Había algo de luctuoso, pues, en los prolegómenos de lo que debería ser una noche de celebración y euforia ante una resurrección inopinada. Pero la abundancia de agentes corpulentos apostados en cada esquina con esos fusiles tremebundos que apuntan al asfalto le dejan mohíno a cualquiera. Hubo que esperar hasta las 21.20, con el primer guitarrazo de Slash y Axl desgañitándose al compás de It's so easy, para que los ánimos se activaran mínimamente. Y hasta la cuarta entrega, la aún hoy fundamental Welcome to the jungle, para que la pradera atlética se convirtiera en ese enjambre febril de brazos al viento que se espera en los grandes momentos de comunión colectiva con el rocanrol. Esa bendita música del diablo.
Lo de "Bienvenidos a la jungla" se ha convertido en símbolo y frase recurrente, pero además coincidió con los mejores momentos de exaltación vocal de Rose, fiel a sus cadenones y abalorios, desprovisto ya en ese momento de las gafas que le ocultaban los ojillos pequeños y expectantes. Inmerso aún, a sus 55 añazos, en esas carreras olímpicas de derecha a izquierda, en menear el taconcito y sacudir los hombros como si el mundo fuera un lugar incomprensible y solo quedara la opción de encogerlos. Axl se sabe icónico y combate los avatares de la existencia de la única manera posible: como buenamente se puede. Y en un momento dado, en la estupenda recreación de Live and let die(su papá, Paul McCartney, ya la había ofrecido en el Calderón un año y dos días antes), juraríamos haberle visto sonreír.
En comparación, semioculto entre tanto sombrero, gafota oscura y melena ensortijada, Slash parece salir indemne de la afrenta de los años. Y se reserva, como corresponde a cualquier —ejem— colisión de personalidades una generosa cuota de protagonismo. No solo por el inevitable solo de guitarra a la hora y pico de concierto, sino por una pieza tan a su medida como Double takin' jive, con la que intenta erigirse en una especie de Juan Sebastián Bach (perdón por el sacrilegio) del heavy metal. Y al tercer puntal en liza de los GnR primigenios, Duff McKagan, se le concede una versión salerosa de Attitude. Todos salen en la foto. Y todos, sin duda, con su perfil más favorecedor.

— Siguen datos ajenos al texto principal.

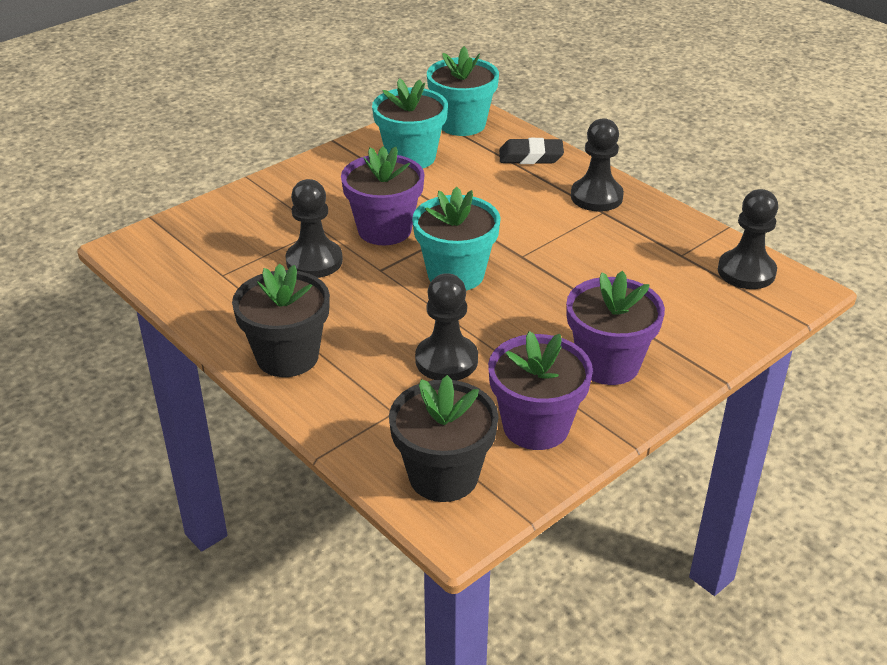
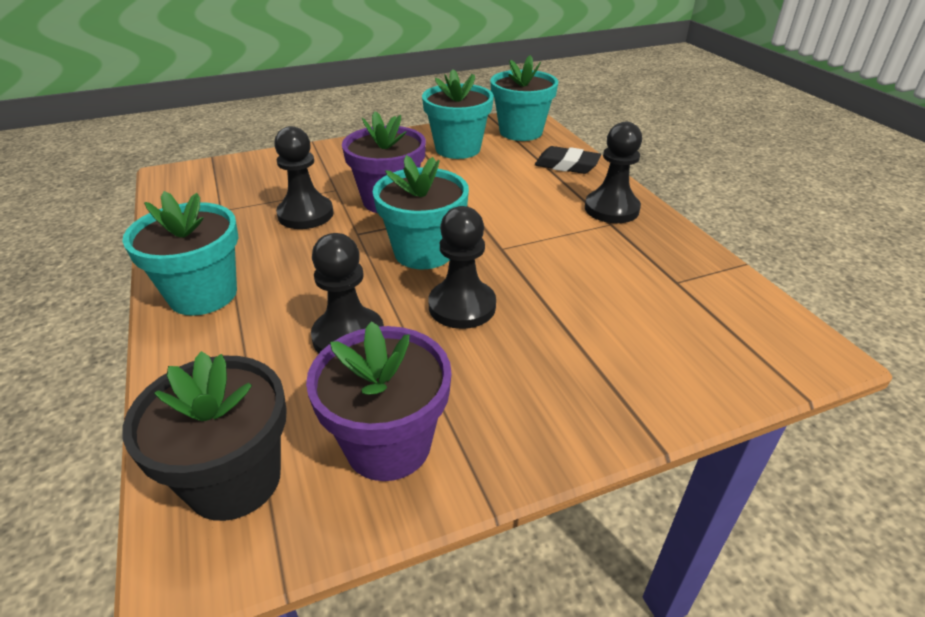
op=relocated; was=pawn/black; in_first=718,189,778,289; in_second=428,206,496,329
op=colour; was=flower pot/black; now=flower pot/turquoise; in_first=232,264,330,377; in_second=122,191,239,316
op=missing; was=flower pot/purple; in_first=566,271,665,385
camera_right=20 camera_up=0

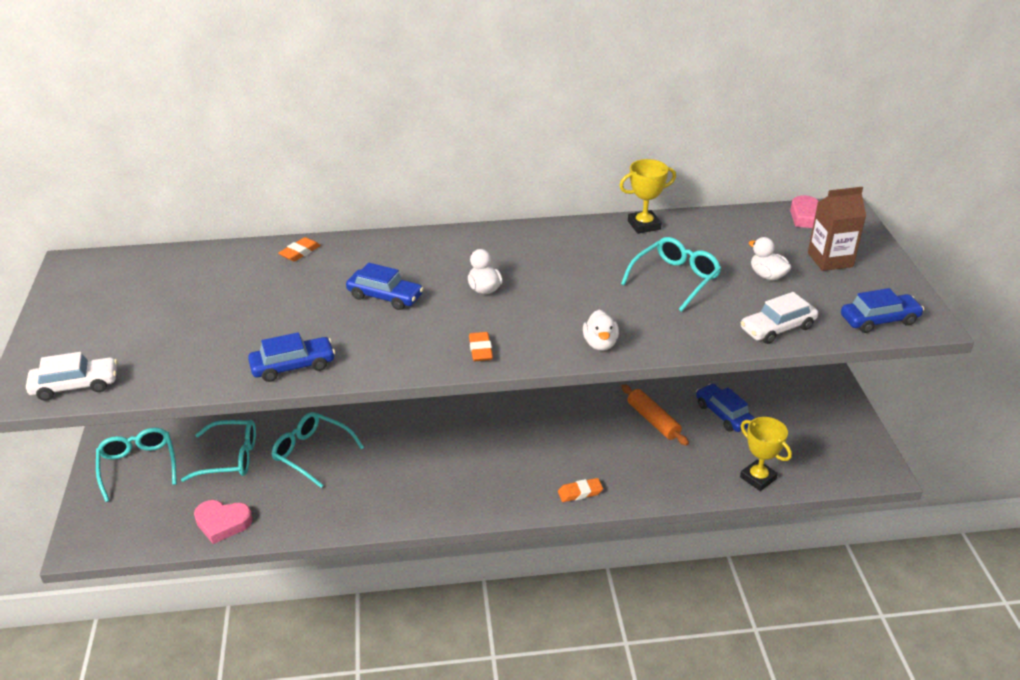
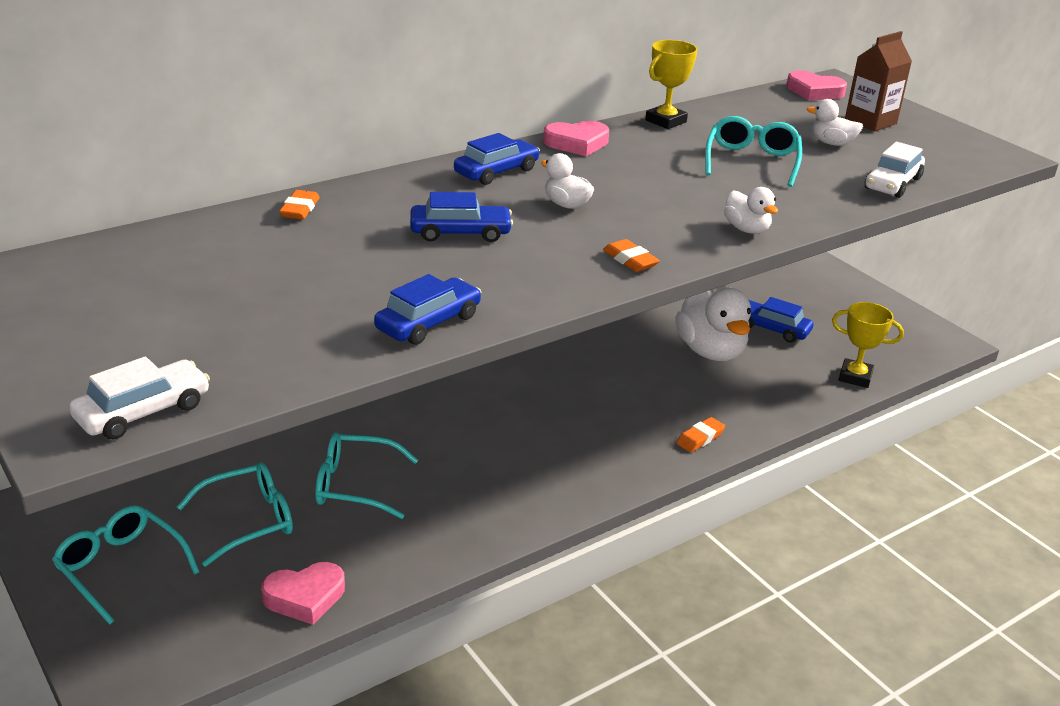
op=relocated; was=car/blue; in_first=841,288,924,333; in_second=454,133,540,185
op=exchanged; was=rolling pin/orange; now=duck/white; in_first=621,384,689,446; in_second=675,288,751,361
op=appeared; now=heart/pink; in_second=543,121,609,156
camera_right=-30 camera_up=-5

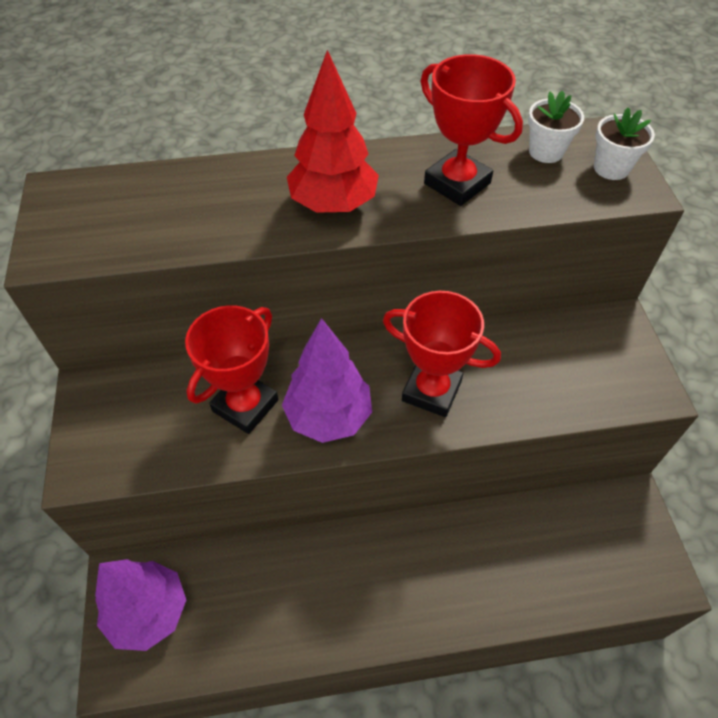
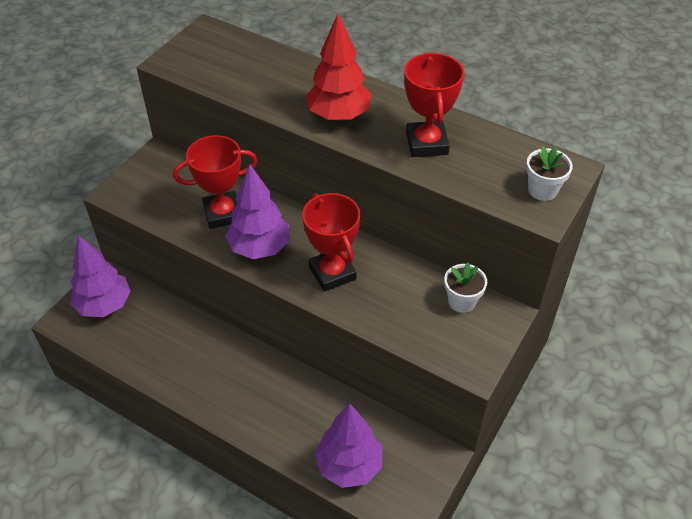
op=relocated; was=flower pot/white; in_first=528,90,584,163; in_second=444,262,487,313
op=appeared; now=tree/purple; in_second=314,404,382,488
camera_right=40 camera_up=-5

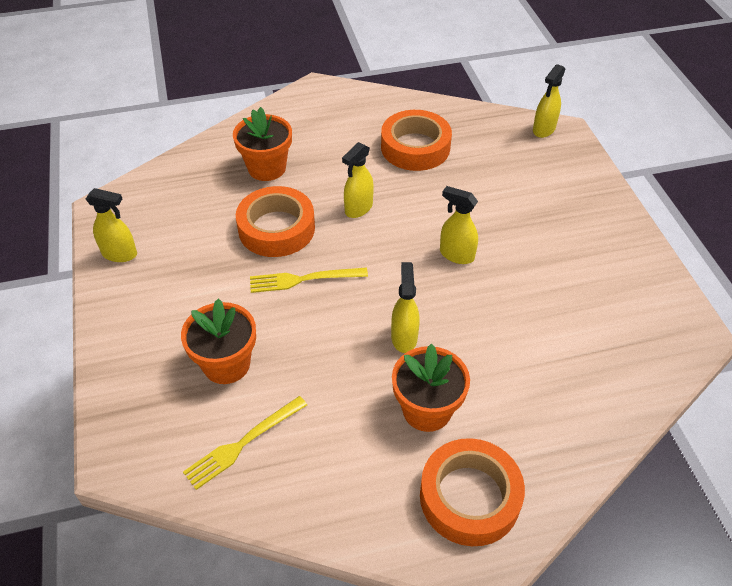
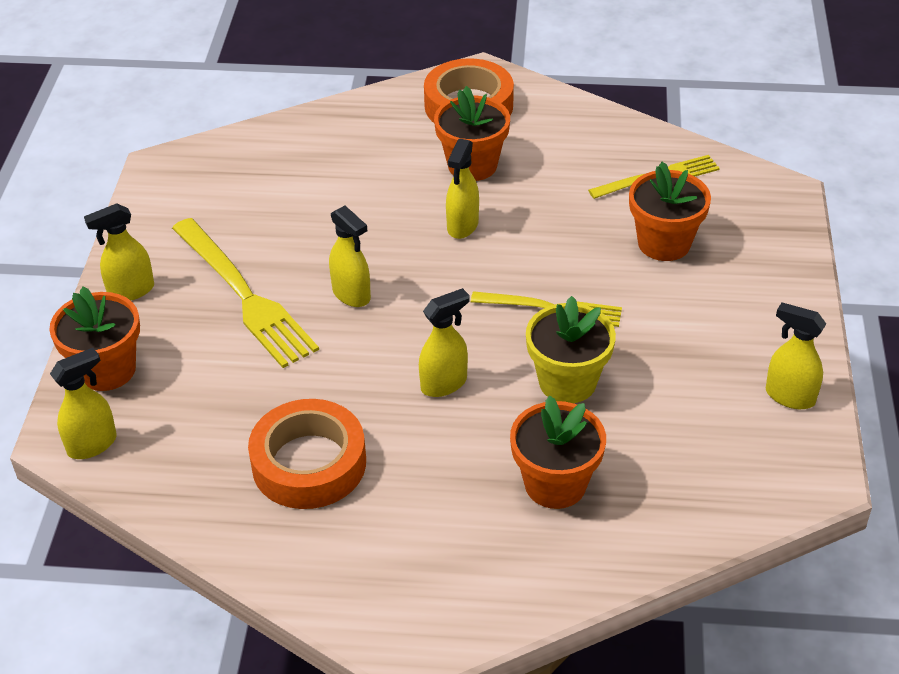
op=exchanged; was=tape/orange; now=flower pot/yellow; in_first=236,186,315,257; in_second=526,296,616,403
op=appeared; now=spray bottle/yellow; in_second=84,203,154,301
op=appeared; now=fork/yellow; in_second=172,218,319,368
op=appeared; now=flower pot/orange; in_second=49,286,140,391
camera_right=-160 camera_up=-5

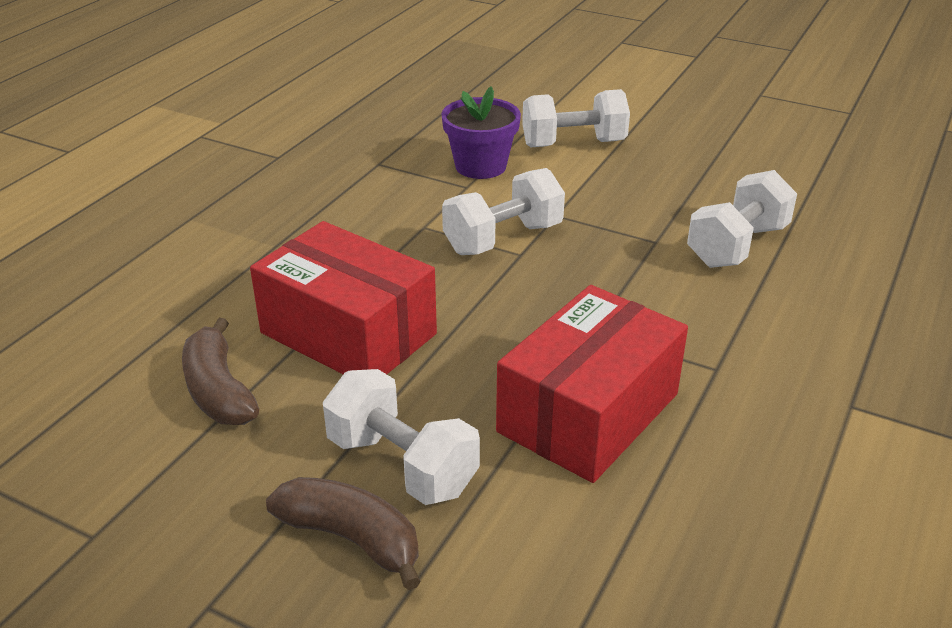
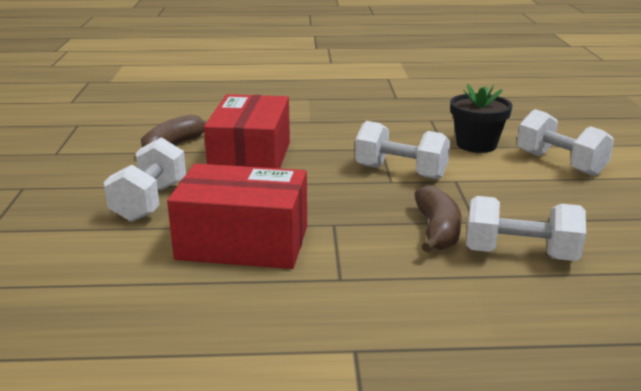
op=colour; was=flower pot/purple; now=flower pot/black; in_first=441,86,521,179; in_second=450,84,513,153
op=relocated; was=banana/brown; in_first=266,477,421,590; in_second=414,185,462,252
camera_right=60 camera_up=-10

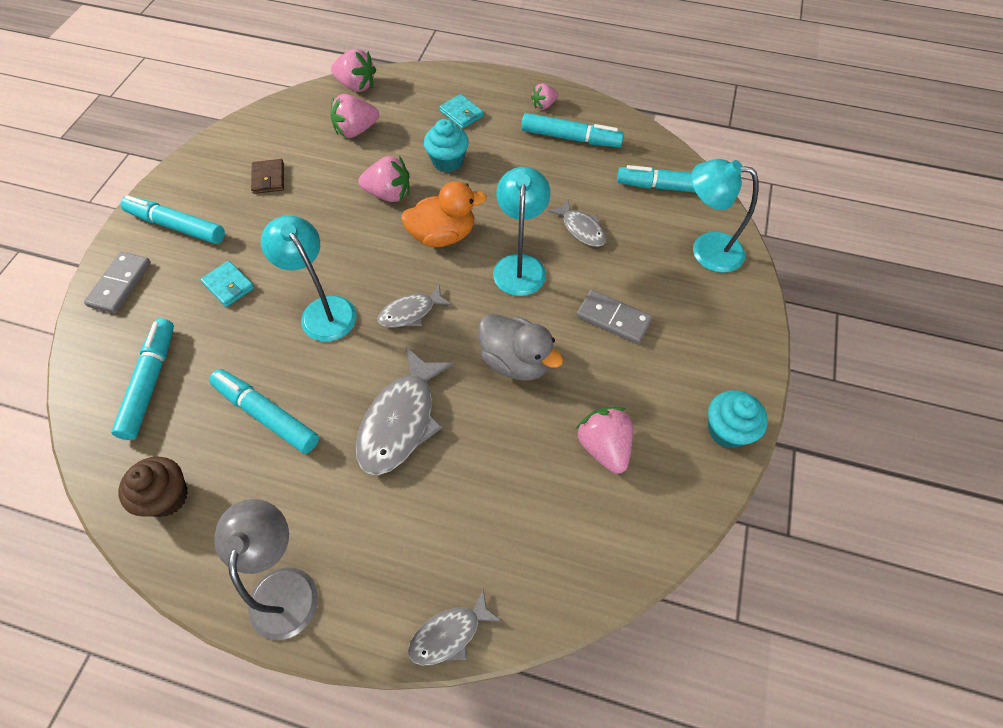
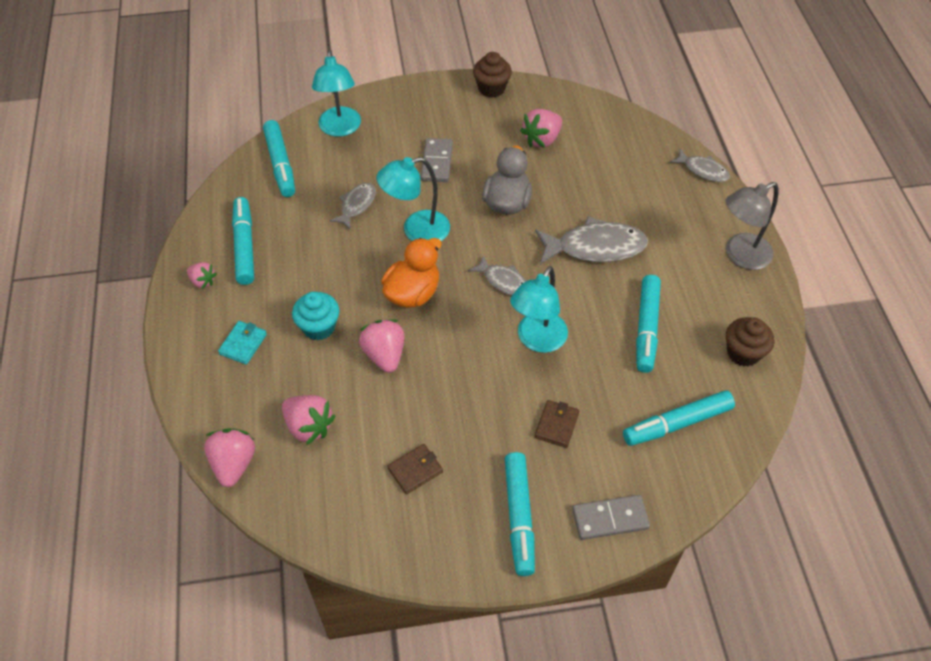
op=spun; was=duck/orange; in_first=401,181,487,247; in_second=381,238,441,308; clockwise=75
op=colour; was=wallet/turquoise; now=wallet/brown; in_first=200,261,254,307; in_second=535,400,579,448
op=colour; was=cupcake/turquoise; now=cupcake/brown; in_first=708,390,768,448; in_second=473,52,512,98
camera_right=-115 camera_up=-5

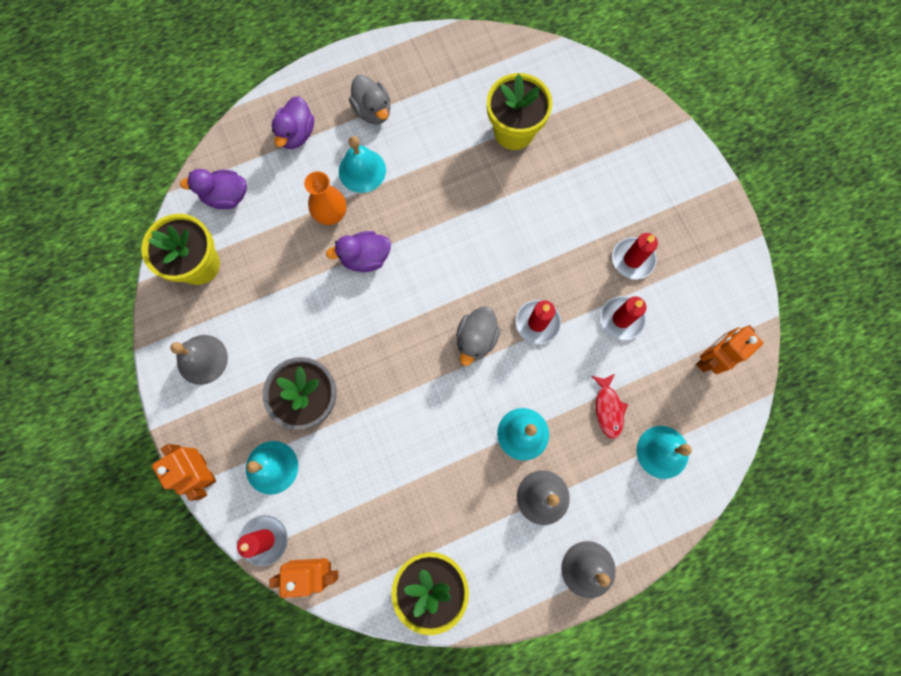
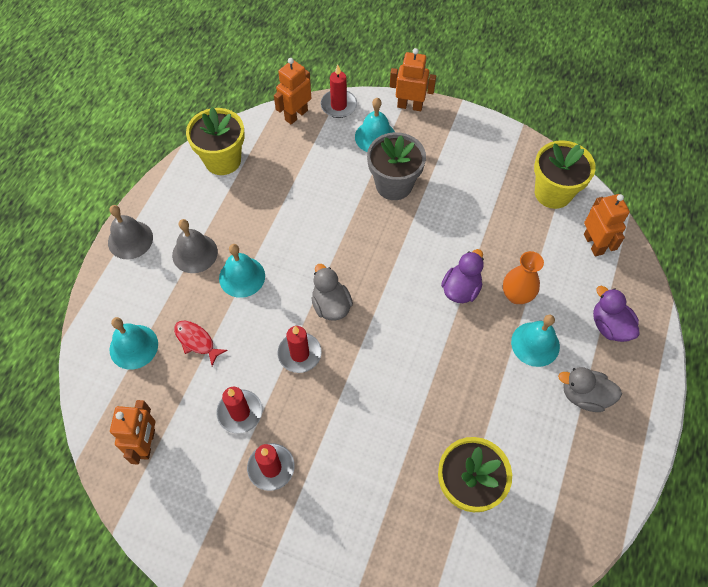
op=exchanged; was=duck/purple; now=robot/orange; in_first=180,169,247,209; in_second=584,194,630,256
op=missing; was=bell/grey; in_first=170,335,228,385
camera_right=135 camera_up=-15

El concierto, rondando las tres horas, ofreció un sonido mejorado tras un arranque atroz y un menú incontestable para los 50.000 fieles que habían pulverizado las entradas muchos meses atrás: éxito tras éxito, alguna concesión a Chinese democracy, un homenaje voluntarioso a Chris Cornell y fuegos artificiales y lengüetazos de fuego sincronizados a la perfección. Los Roses se han propuesto hacer caja sin renunciar a la dignidad, lo que se agradece mucho. Hay sudor, repertorio propio y versiones a mansalva. Otra cosa es el ardor. Eso ya para la próxima. Ocasión o vida.